A alma humana, livre e
consciente, não pode mais recair na vida inferior: suas encarnações sucedem-se
na dos mundos, até que, ao fim de seu longo trabalho, tenha conquistado a
sabedoria, a ciência e o amor, cuja posse a emancipará para sempre das
encarnações e da morte, abrindo-lhe a porta da vida
celeste.
A alma alcança seus
destinos, prepara suas alegrias ou dores, exercendo sua liberdade, porém, no
curso de sua jornada, na prova amarga e na ardente luta das paixões, a ajuda
superior não lhe será negada e, se ela mesma não a afasta, por parecer indigna
dela, quando a vontade se afirma para retomar o caminho do bem, o bom caminho, a
providência intervém e propicia-lhe ajuda e apoio, Providência é o espírito
superior, o anjo que vigia na desventura, o Consolador invisível cujas
inspirações aquecem o coração enregelado pelo desespero, cujos fluidos
vivificadores fortalecem o peregrino cansado; providência é o farol aceso na
noite para salvação daqueles que erram no oceano proceloso da existência;
providência é, ainda e sobretudo, o amor divino que se derrama sobre suas
criaturas.
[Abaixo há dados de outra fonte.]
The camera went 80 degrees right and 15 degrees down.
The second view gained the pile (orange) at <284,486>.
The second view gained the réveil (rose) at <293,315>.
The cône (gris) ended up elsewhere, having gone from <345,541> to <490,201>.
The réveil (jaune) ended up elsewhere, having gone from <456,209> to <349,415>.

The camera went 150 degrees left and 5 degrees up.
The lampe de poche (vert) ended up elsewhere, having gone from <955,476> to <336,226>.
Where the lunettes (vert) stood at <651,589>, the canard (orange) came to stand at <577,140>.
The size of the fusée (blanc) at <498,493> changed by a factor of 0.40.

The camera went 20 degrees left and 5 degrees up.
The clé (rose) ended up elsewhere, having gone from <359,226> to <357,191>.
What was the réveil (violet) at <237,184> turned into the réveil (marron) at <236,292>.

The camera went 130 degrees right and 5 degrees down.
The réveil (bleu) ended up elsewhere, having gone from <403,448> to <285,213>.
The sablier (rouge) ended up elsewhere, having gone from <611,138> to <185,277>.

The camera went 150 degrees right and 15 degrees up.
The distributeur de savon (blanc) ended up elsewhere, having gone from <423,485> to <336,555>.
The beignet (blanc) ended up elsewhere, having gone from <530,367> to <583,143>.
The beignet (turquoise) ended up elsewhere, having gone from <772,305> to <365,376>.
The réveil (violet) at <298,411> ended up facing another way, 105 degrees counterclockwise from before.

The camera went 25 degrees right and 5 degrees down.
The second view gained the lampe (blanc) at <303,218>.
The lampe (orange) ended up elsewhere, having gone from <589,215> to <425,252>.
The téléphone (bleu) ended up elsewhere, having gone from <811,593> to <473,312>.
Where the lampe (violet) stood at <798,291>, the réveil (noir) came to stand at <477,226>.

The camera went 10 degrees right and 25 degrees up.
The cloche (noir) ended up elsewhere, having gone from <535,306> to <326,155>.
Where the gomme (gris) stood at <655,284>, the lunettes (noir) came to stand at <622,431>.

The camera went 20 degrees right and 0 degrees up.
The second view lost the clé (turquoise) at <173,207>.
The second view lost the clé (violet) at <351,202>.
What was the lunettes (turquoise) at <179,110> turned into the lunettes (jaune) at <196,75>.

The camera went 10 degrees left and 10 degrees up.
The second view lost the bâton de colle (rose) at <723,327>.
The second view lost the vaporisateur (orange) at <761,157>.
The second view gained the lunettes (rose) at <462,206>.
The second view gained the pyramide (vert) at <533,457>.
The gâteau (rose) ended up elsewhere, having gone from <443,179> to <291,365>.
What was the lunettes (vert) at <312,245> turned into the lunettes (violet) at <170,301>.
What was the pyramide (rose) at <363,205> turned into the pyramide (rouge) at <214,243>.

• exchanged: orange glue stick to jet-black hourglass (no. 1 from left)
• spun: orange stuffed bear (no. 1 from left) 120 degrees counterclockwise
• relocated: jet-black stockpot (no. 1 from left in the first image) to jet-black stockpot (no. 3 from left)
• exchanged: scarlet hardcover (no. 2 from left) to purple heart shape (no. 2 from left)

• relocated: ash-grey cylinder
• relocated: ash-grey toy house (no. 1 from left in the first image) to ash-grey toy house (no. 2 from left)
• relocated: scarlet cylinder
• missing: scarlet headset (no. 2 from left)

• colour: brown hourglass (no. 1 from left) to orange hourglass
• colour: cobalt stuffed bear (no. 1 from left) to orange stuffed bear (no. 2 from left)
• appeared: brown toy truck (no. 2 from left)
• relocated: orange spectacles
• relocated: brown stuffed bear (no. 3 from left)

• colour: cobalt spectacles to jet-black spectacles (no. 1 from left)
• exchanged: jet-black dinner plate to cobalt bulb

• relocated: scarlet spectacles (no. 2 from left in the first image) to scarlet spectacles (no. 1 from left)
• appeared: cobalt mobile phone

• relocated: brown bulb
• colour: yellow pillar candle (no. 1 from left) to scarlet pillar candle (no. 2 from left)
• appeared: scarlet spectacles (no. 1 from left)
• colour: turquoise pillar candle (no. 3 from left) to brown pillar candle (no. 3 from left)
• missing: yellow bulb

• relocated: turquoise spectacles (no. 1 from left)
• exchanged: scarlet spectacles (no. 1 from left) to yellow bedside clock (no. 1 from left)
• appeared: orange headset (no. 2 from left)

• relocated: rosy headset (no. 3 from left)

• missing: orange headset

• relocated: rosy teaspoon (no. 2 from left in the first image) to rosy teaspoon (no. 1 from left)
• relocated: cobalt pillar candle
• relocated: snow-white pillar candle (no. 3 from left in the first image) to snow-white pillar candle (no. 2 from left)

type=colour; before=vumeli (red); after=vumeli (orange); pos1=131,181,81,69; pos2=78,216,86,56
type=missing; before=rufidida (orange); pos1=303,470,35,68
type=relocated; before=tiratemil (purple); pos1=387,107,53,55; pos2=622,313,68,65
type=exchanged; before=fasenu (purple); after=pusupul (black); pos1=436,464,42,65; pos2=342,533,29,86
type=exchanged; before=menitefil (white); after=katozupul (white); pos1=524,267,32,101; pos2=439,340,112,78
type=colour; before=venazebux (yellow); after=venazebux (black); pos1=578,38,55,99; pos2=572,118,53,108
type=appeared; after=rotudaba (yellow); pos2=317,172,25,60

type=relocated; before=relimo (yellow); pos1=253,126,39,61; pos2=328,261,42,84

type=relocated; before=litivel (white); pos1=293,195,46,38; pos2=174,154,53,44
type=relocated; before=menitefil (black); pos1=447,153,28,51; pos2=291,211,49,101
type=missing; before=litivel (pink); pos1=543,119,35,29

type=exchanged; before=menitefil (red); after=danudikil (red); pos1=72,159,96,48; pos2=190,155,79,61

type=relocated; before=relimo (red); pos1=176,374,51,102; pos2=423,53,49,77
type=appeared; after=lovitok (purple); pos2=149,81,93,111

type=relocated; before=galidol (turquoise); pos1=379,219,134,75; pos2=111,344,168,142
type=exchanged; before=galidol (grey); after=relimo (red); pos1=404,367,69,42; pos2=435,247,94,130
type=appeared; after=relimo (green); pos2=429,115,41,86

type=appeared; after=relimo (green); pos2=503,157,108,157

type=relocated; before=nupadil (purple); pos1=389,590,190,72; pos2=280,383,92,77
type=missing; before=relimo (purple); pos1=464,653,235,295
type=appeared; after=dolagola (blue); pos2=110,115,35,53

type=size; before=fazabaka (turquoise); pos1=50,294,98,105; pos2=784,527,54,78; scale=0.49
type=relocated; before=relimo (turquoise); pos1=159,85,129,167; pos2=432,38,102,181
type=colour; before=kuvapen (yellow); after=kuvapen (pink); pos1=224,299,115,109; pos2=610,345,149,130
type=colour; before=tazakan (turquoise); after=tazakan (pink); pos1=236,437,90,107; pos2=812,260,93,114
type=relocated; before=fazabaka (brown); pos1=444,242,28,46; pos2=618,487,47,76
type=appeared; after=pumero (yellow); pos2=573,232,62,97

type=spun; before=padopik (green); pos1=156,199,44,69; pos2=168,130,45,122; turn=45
E quanta solicitude, quanta previdência neste amor. Não suspendeu os
mundos no espaço, acendeu os sois, formou os continentes, os mares, para servir
de teatro à alma, de campo aos seus progressos? Esta grande obra de criação
cumpre-se somente para a alma, para ela combinam-se as forças naturais, os
mundos deixam as nebulosas.
A alma é nascida para o
bem, mas para que ela possa apreciá-lo na justa medida, para que possa
conhecer-lhe todo o valor, deve conquistá-lo desenvolvendo livremente as
próprias potencialidades: a liberdade de ação e a responsabilidade aumentam com
sua elevação, pois quanto mais ela se ilumina mais pode e deve conformar a sua
obra pessoal às leis que regem o universo.
A liberdade do ser é
exercida, pois, em um círculo limitado, parte pelas exigências da lei natural
que não sobre violações ou desordens neste mundo, parte pelo passado do próprio
ser, cujas conseqüências se refletem sobre ele através dos tempos, até a
completa reparação.
Assim o exercício da
liberdade humana não pode obstar, em caso algum, a execução do plano divino, sem
o que a ordem das coisas seria continuamente perturbada: acima de nossas vistas
limitadas e variáveis, permanece e continua a ordem imutável do universo. Somos
quase sempre maus juizes daquilo que é nosso verdadeiro bem; se a ordem natural
das coisas devesse dobrar-se aos nossos desejos, que espantosas perturbações não
resultariam disto?
A primeira coisa que o
homem faria, se possuísse liberdade absoluta, seria afastar de si todas as
causas de sofrimento, e assegurar para si uma vida plena de felicidade: ora, se
existem males que a inteligência humana tem o dever e os meios de conjurar e
destruir, como os que provêm do ambiente terrestre, outros existem que são
inerentes à nossa natureza, como os vícios, que somente a dor e a repressão
podem domar.
Neste caso a dor torna-se
uma escola, ou antes, um remédio indispensável, pelo qual as provas são apenas
uma repartição equânime da infalível justiça: é por ignorar os fins desejados
por Deus, que nos tornamos rebeldes à ordem do mundo e às suas leis, e se elas
são suscetíveis de nossas críticas, é apenas porque ignoramos o seu oculto
poder.
O destino é conseqüência
de nossos atos e de nossas livres resoluções: no suceder-se das existências, na
vida espiritual, mais esclarecidos sobre nossas imperfeições e preocupações com
os meios de eliminá-las, aceitamos a vida material sob a forma e nas condições
que nos parecem adequadas a atingir esta finalidade. Os fenômenos do hipnotismo
e da sugestão mental explicam-nos o que acontece em tais casos, sob a influência
de nossos protetores espirituais; no estado de sonambulismo, a alma empenha-se a
realizar uma certa ação em certo momento, por sugestão do magnetizador, e,
despertada, sem recordar aparentemente a promessa, executa com exatidão o ato
imposto. Assim o homem não conserva lembrança das resoluções que tomou antes de
renascer, mas, chegada a hora, afronta os acontecimentos previstos, e participa
deles na medida necessária ao seu progresso, ou ao cumprimento da lei
inexorável.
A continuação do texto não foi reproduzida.